Sweetening - The sweetening used can be honey, molasses, applesauce, fruit juice, or sugar. Some breads use no sweetening at all.

Yeast - Yeast is a living organism that grows in the presence of moisture and carbohydrates at a warm temperature (l06 - l20). Under these conditions the yeast ferments, forming gases. These gases are captured by the rubbery gluten in flour. Like a balloon, gluten is stretched (blown up) by the gases, causing the bread to raise. All commercial yeasts are not the same because the quality can vary. Saf Yeast can be stored in the freezer for several years and used as needed. Saf Yeast will store, unopened, on the
shelf for one year. It is a good item for food storage.

Fats/Oils - The fats/oils in yeast breads may be cold-pressed oil, shortening, butter, margarine, bacon grease, or animal fat. The fats/oils make bread tender and rich. Dough made without fats/oils tends to become stale more quickly. Butter is particularly delicious when used in sweet yeast breads and rolls.

Salt - Salt brings out the flavor of the bread. The texture and shape of bread is affected by the omission of salt because it controls yeast activity. Bread low in salt will have a coarse texture.

Flour - Fresh ground whole grain flour adds the most flavor, nutrients, and gluten to the bread and results in superior products. Whole grain flours other than wheat may be used for their distinctive flavors. However, they tend to make bread heavy as they do not have enough gluten to help lift the dough. Replace no more than one-fourth of the flour content in a given recipe with flours other than wheat or add vital gluten.

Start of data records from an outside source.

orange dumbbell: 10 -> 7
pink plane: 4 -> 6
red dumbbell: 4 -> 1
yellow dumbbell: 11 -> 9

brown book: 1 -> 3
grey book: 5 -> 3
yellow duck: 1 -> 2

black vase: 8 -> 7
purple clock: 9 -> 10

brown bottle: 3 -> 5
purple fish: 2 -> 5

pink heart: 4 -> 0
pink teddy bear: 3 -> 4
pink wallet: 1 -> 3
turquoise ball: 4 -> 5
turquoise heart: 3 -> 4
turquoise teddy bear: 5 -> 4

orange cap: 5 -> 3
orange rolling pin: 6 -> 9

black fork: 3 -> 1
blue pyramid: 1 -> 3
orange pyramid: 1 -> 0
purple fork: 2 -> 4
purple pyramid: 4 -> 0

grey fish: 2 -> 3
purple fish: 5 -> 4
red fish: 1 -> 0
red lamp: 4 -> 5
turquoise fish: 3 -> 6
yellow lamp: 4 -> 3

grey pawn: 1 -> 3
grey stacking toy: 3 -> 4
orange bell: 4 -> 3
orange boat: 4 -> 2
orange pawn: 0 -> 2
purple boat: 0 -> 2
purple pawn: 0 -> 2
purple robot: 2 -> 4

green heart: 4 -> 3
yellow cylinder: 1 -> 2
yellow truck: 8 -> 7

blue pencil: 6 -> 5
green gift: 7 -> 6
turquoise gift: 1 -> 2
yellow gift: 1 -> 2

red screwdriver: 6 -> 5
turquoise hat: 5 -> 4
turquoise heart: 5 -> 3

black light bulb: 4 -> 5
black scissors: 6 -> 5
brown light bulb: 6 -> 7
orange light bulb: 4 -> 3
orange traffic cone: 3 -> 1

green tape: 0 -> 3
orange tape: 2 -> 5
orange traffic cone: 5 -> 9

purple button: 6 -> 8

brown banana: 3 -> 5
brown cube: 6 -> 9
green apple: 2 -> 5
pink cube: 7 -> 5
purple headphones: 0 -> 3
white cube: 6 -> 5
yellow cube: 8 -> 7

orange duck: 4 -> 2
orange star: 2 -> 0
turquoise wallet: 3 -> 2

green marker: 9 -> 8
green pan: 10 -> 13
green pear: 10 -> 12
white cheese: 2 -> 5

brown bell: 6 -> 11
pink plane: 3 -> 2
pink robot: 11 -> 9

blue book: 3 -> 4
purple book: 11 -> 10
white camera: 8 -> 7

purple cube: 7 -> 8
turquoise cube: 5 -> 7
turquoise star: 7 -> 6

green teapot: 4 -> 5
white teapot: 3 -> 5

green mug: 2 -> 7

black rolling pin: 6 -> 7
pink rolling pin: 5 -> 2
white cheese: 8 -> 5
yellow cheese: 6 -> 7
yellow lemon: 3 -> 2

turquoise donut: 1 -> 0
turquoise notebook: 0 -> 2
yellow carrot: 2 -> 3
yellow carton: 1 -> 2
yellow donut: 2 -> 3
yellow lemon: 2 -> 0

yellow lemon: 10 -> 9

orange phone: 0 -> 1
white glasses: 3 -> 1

Other Additions - Raisins, dates, dried fruits, citron, nuts, hulled sesame and roasted hulled sunflower seeds, sauteed onions, dried or fresh herbs, bean or grain sprouts, toasted wheat germ, milk solids are all added to improve flavor and increase nutritional values. These "improvers" are seldom used in greater quantity than up to about one-fourth the weight of the flour.